Ia mengatakan, pihaknya tidak dapat mematikan kapan pemeriksaan terhadap kandungan virus EBV itu selesai, namun tim operasi cangkok hati RSUP dr. Kariadi terus berkoordinasi dan menanyakan perkembangan pemeriksaan itu setiap hari.

"Kami tentunya tidak akan menunggu lampiran hasil pemeriksaan itu, namun kami melakukan kontak via telepon. Kalau memang negatif mengandung virus tersebut, maka operasi cangkok hati dapat segera dilaksanakan," katanya.

Berkaitan dengan adanya perbedaan golongan darah yang dimiliki oleh Bilqis dan ibunya, ia mengatakan, pihaknya telah mempersiapkan obat-obatan untuk mengantisipasi resiko penolakan yang diakibatkan perbedaan golongan darah itu.

"Secara medis, pendonor yang diambil dari orang tua kandung, terutama sang ibu memang paling tepat, sebab dia telah mengandung anak itu selama sembilan bulan dan melewati berbagai proses penyesuaian dengan kondisi anaknya," katanya.

Apabila kondisi si anak tidak cocok dengan ibunya, kata dia, tidak mungkin si anak dapat melewati berbagai proses di dalam kandungan hingga lahir dengan selamat. "Kami sudah mempersiapkan obatnya," katanya tanpa menyebut jenis obat itu.

Anggota lain tim cangkok hati RSUP dr. Kariadi Semarang, dr. Hirlan menambahkan, perbedaan golongan darah antara Bilqis dengan ibunya tidaklah terlalu besar, sebab ibunya memiliki golongan darah A, sedangkan Bilqis memiliki golongan darah AB.

"Secara teori, penggabungan golongan darah A dan AB hanya memiliki resiko penolakan sekitar separuh, padahal golongan darah merupakan salah satu pertimbangan untuk menjadi pendonor, selain kondisi kesehatan dan kecocokan jaringan," katanya.

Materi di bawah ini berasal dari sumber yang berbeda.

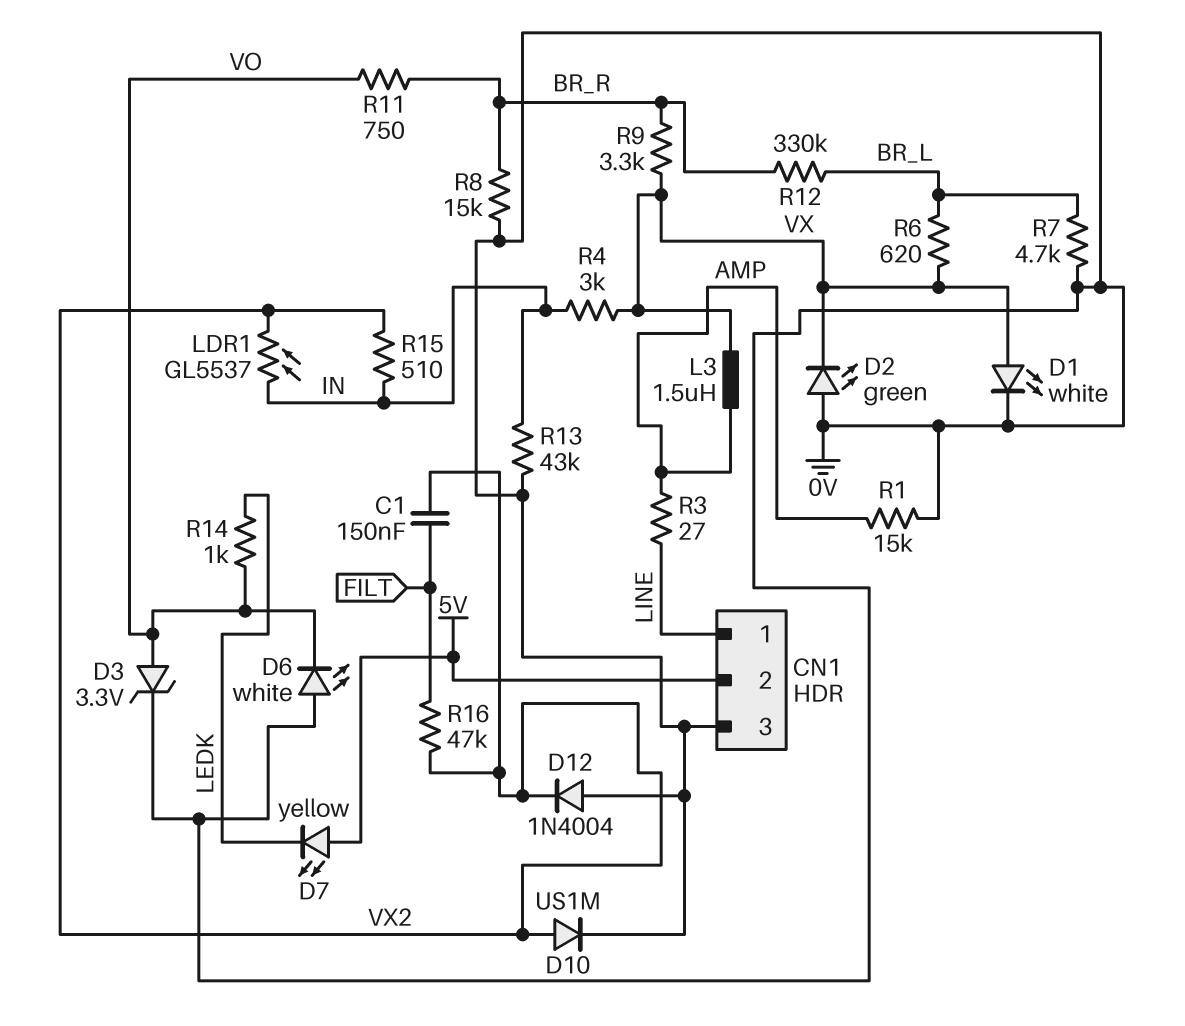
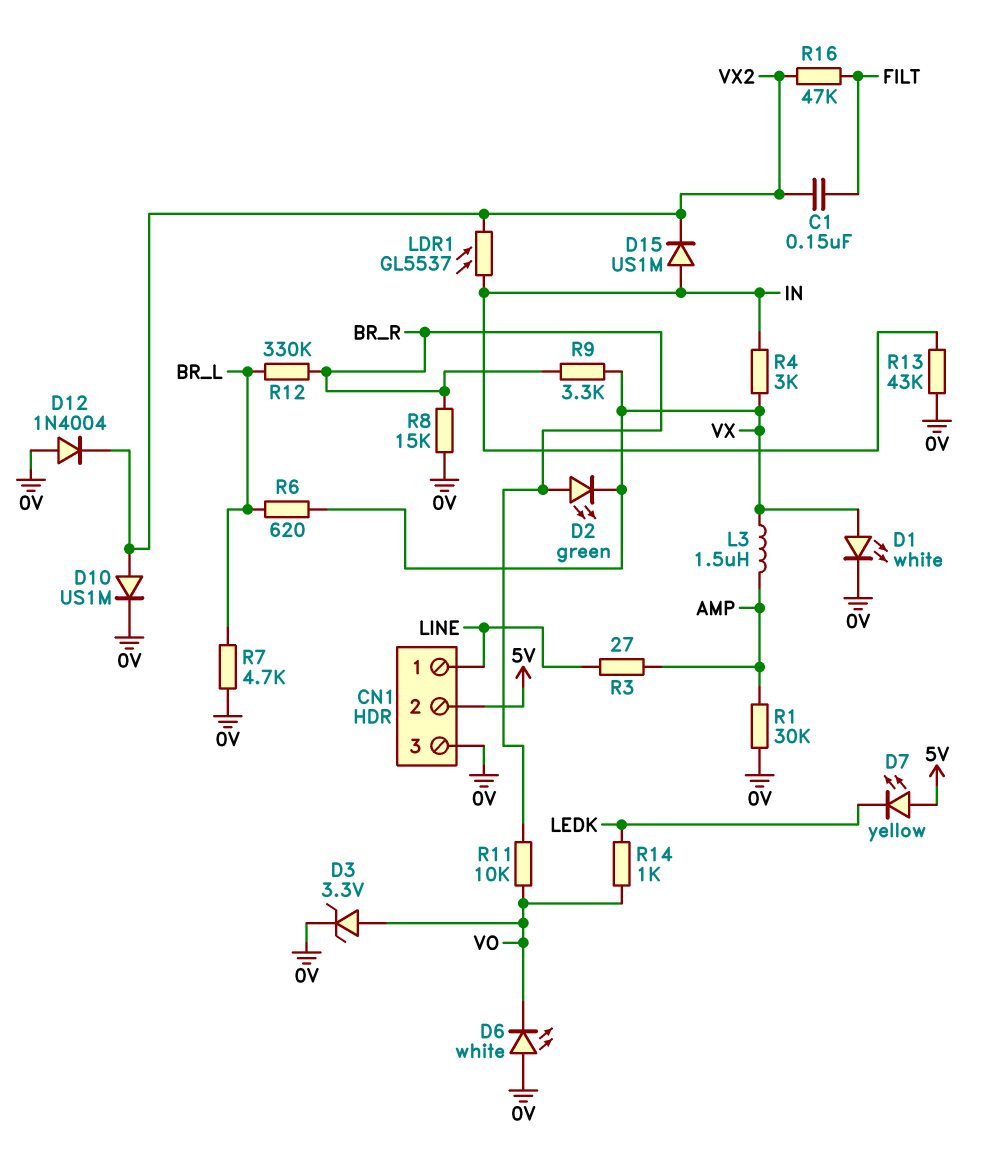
D2: LED green (A 0V, K VX) -> LED green (A BR_R, K VX)
D15: none -> diode US1M (A IN, K VX2)
R1: 15k (0V, AMP) -> 30k (0V, AMP)
R11: 750 (BR_R, VO) -> 10k (BR_R, VO)
R15: 510 (IN, VX2) -> none

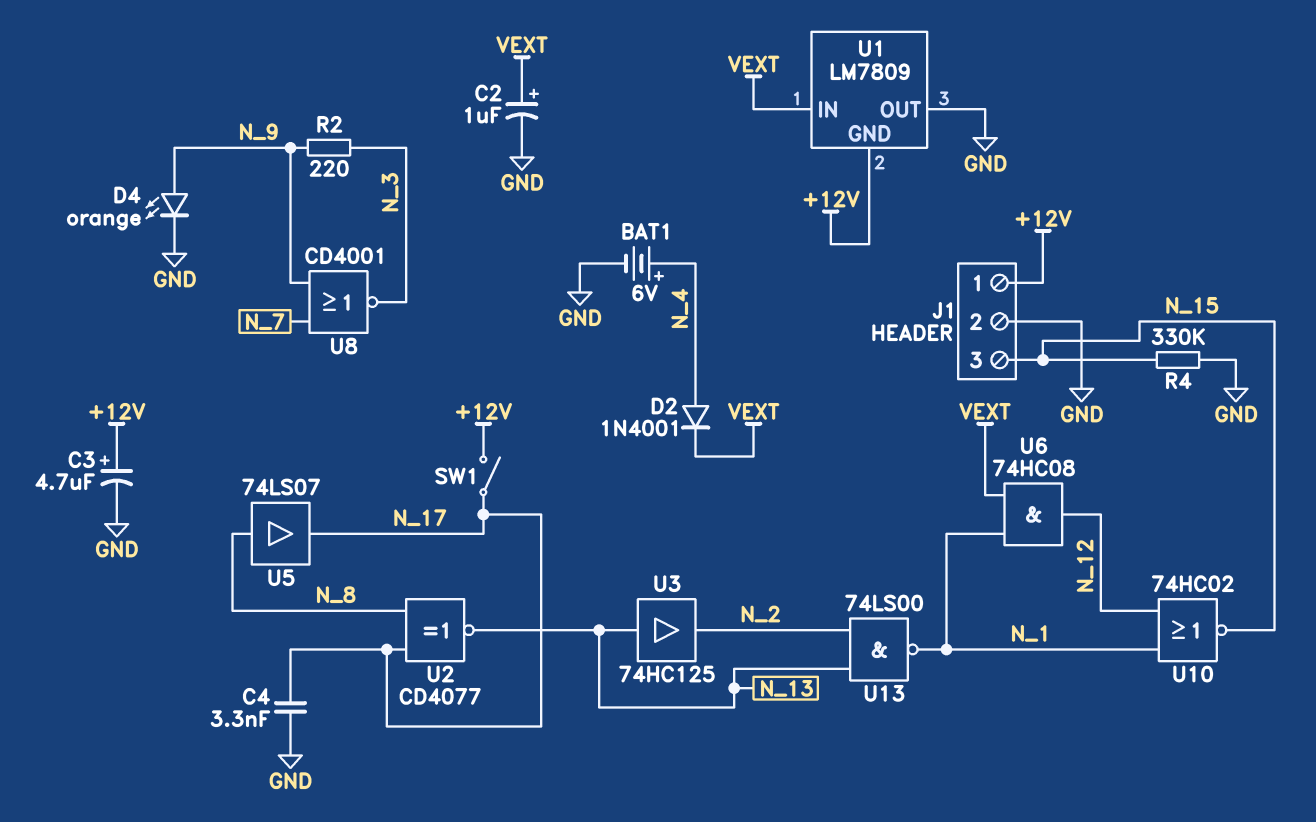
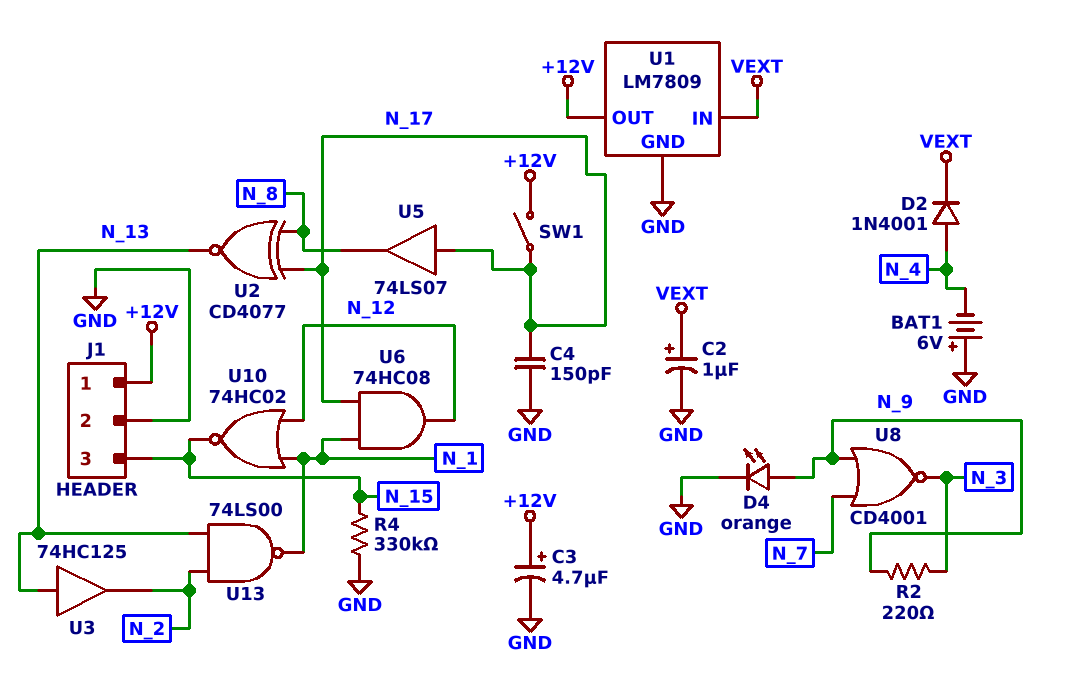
BAT1: 6V (plus N_4, minus GND) -> 6V (plus GND, minus N_4)
C4: 3.3nF (GND, N_17) -> 150pF (GND, N_17)
U1 pin GND: +12V -> GND
U1 pin OUT: GND -> +12V
U5: buffer 74LS07 (in N_8, out N_17) -> buffer 74LS07 (in N_17, out N_8)
U6: AND 74HC08 (in N_1, in VEXT, out N_12) -> AND 74HC08 (in N_1, in N_17, out N_12)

Ia mengakui, pihaknya sempat khawatir bahwa perbedaan golongan darah itu akan memengaruhi keberhasilan operasi, namun setelah dilakukan pertimbangan, pihaknya memutuskan perbedaan golongan darah tersebut dapat diatasi dengan obat-obatan.

"Resiko penolakan akibat perbedaan golongan darah dalam operasi cangkok hati tergolong rendah dibandingkan dengan operasi lain, misalnya cangkok ginjal. Kalau cangkok ginjal, kami yakin hal itu tidak mungkin dilakukan," kata Hirlan.(ANT/A038)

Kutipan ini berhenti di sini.